How does one learn to pay attention:
Focus Art 101
#1. SLOW DOWN for a moment.  Take a breath.  Read and then RE-read the email to make sure you are understanding the content and then respond appropriately.
In conversation make an effort to really listen to the other person.  It is not unusual for people to be considering what they are going to say next while the other party is speaking - if you are thinking about what you're going to say, you aren't listening to what the other person is saying. 

#2.  Eliminate distractions, don't be on the phone with one person and try to engage someone else in conversation, turn off television etc, don't text or tweet or instagram or facebook or whatever social media you prefer - FOCUS your attention on the conversation at hand. 

#3.  Make notes - did you agree to a 2pm interview tomorrow - write it down, put it in your day planner, set up an alarm on your phone etc.  If you're in an interview - take notes of job expectation, salary, potential start dates, next steps in the process etc.  Its a proven fact that the act of note taking actually helps with information retention. 

#4.  Ask questions.  Asking questions shows you're interested... however if you're not paying attention your questions will likely get you into trouble.  Take for example a conference call my colleague was involved in recently:  There were multiple vendors on the line with a single client - the client was explaining their needs in detail and when the opportunity to ask questions arose one vendor representative asked questions that had clearly been answered during the client's presentation.  I'm going to venture to guess that this particular vendor wont be winning any client satisfaction awards.

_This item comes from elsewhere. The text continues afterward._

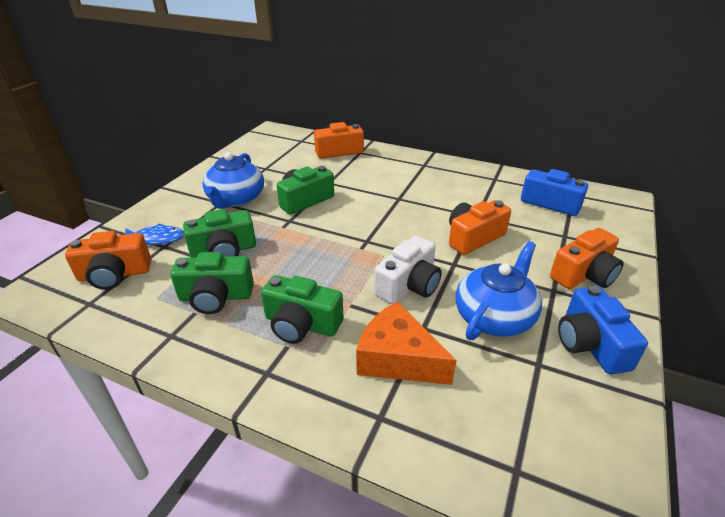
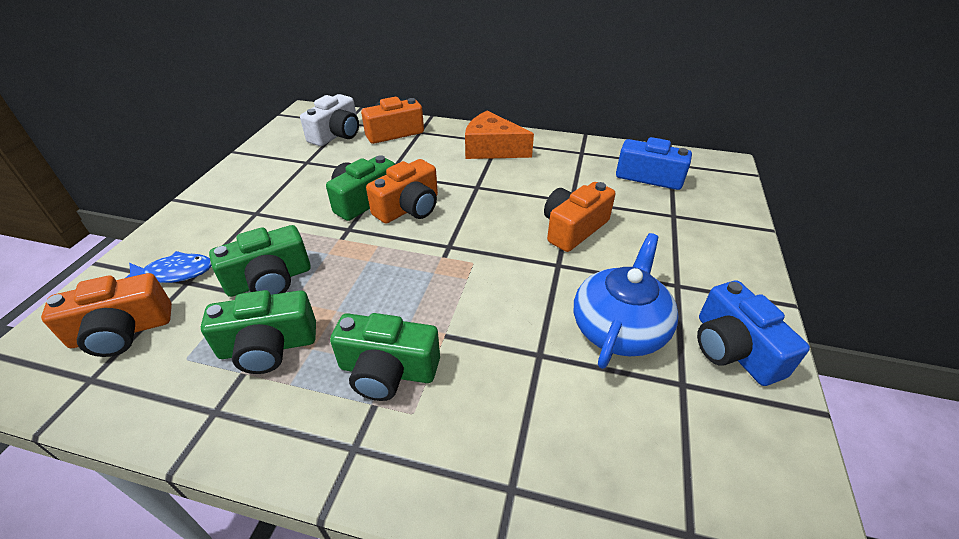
camera: 10 degrees left, 5 degrees up
(236, 199) = (275, 207): blue teapot -> none
(397, 358) = (517, 402): orange cheese -> orange cheese (492, 149)
(409, 285) = (511, 299): white camera -> white camera (336, 134)
(584, 274) = (705, 261): orange camera -> orange camera (409, 208)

#5.  Remember that these skills aren't just important in business.  I've worked from home primarily for the last 13 years.  I remember when my kids were younger, I'd be knee deep in business and somehow I'd end up saying "Yes" to things I'd never say yes to because I wasn't paying enough attention to what my kids were asking me.   By exercising a little focus at the right time - we can all become better at paying attention. 

Now what was I talking about??  :)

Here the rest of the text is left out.